Example_Input: It was a sunny day. The weather was nice and the birds were singing.
Example_Output: The weather was nice and the birds were singing.
I have a dataset that I plan to use and in every document there is at least 1 sentence for summary.
I decided to use sklearn but I don't know how to represent the data that I have. Namely X and y.
from sklearn.naive_bayes import MultinomialNB
clf = MultinomialNB().fit(X, y)
The closest to my mind is to make it like this:
X = [
'It was a sunny day. The weather was nice and the birds were singing.',
'I like trains. Hi, again.'
]
y = [
[0,1],
[1,0]
]
where the target values mean 1 - included in the summary and 0 - not included. This unfortunately gives bad shape exception beacause y is expected to be 1-d array. I cannot think of a way of representing it as such so please help.
btw, I don't use the string values in X
directly but represent them as vectors with CountVectorizer
and TfidfTransformer
from sklearn.
Upvotes: 0
Views: 511
Reputation: 1138
As per your requirement, you are classifying the data.

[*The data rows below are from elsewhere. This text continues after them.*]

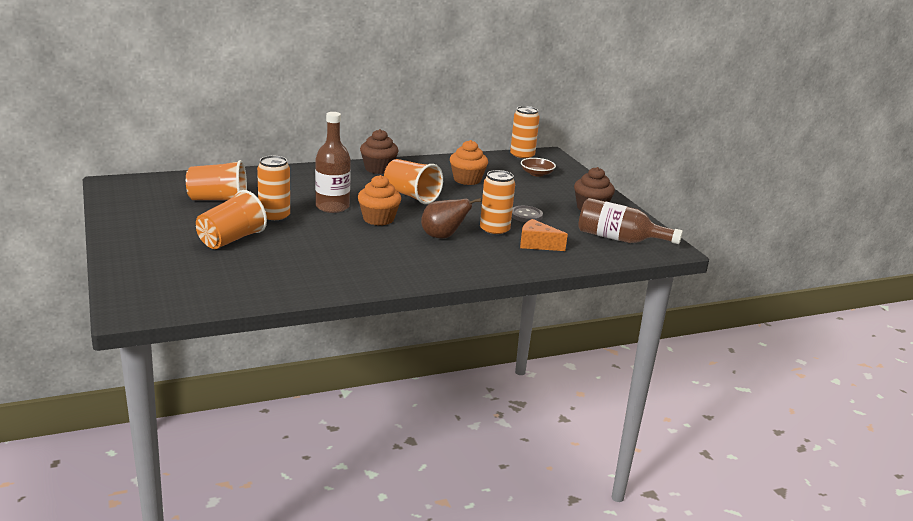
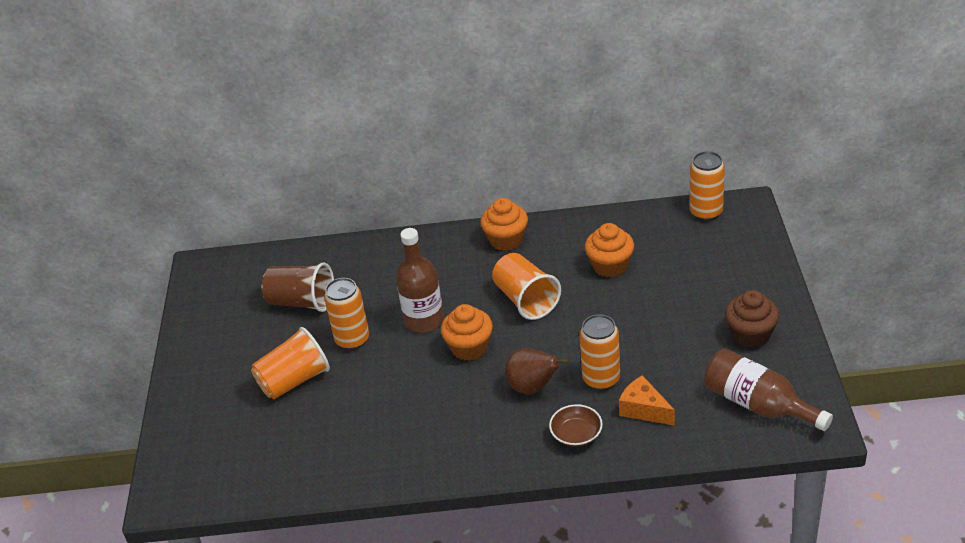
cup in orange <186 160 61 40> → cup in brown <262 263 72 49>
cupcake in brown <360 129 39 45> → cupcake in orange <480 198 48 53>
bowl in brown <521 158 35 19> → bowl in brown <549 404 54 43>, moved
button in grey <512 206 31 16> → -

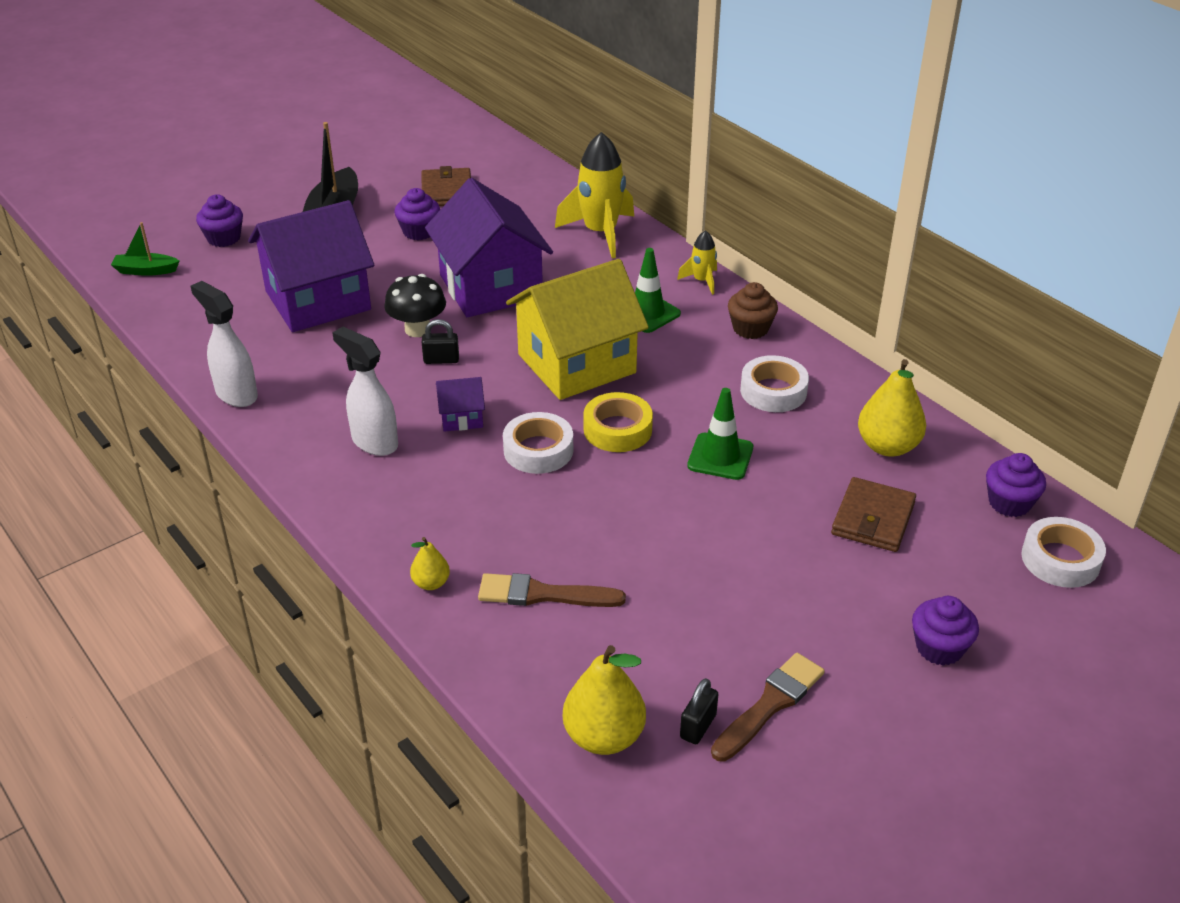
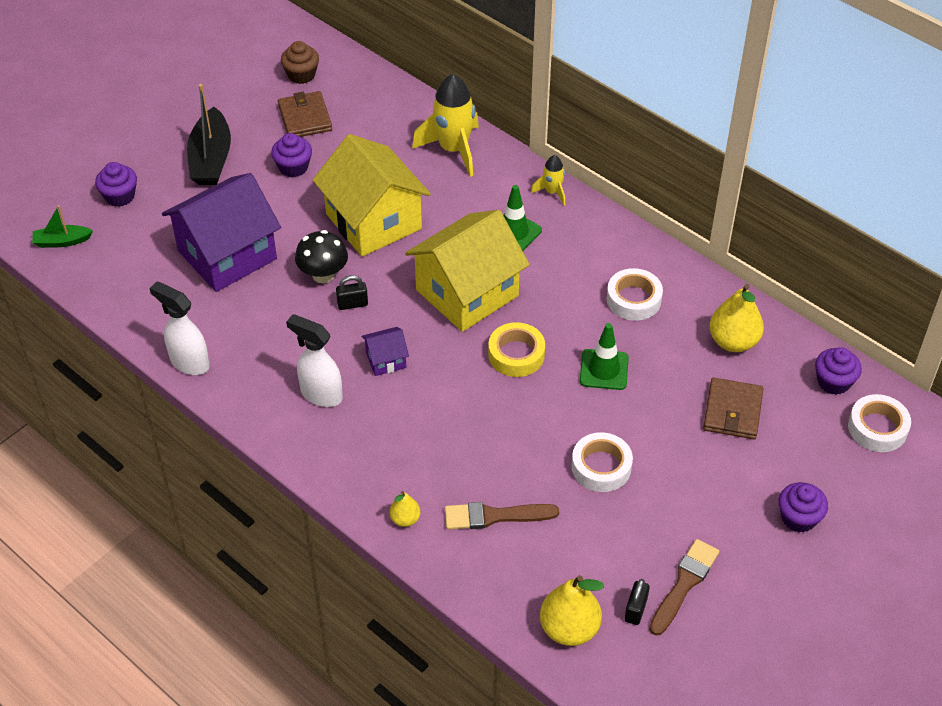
cupcake in brown <728 282 50 57> → cupcake in brown <281 41 38 43>, moved
house in purple <425 178 128 139> → house in yellow <313 134 118 123>
tape in white <503 412 70 62> → tape in white <572 432 61 60>, moved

That means, you need to separate each sentence to predict it's class.
for example:
Instead of using:
X = [
'It was a sunny day. The weather was nice and the birds were singing.',
'I like trains. Hi, again.'
]
Use it as following:
X = [
'It was a sunny day.',
'The weather was nice and the birds were singing.',
'I like trains.',
'Hi, again.'
]
Use sentence tokenizer of NLTK to achieve this.
Now, for labels, use two-classes. let say 1 for yes, 0 for no.
y = [
[0,],
[1,],
[1,],
[0,]
]
Now, use this data to fit and predict the way you want!
Hope it helps!
Upvotes: 1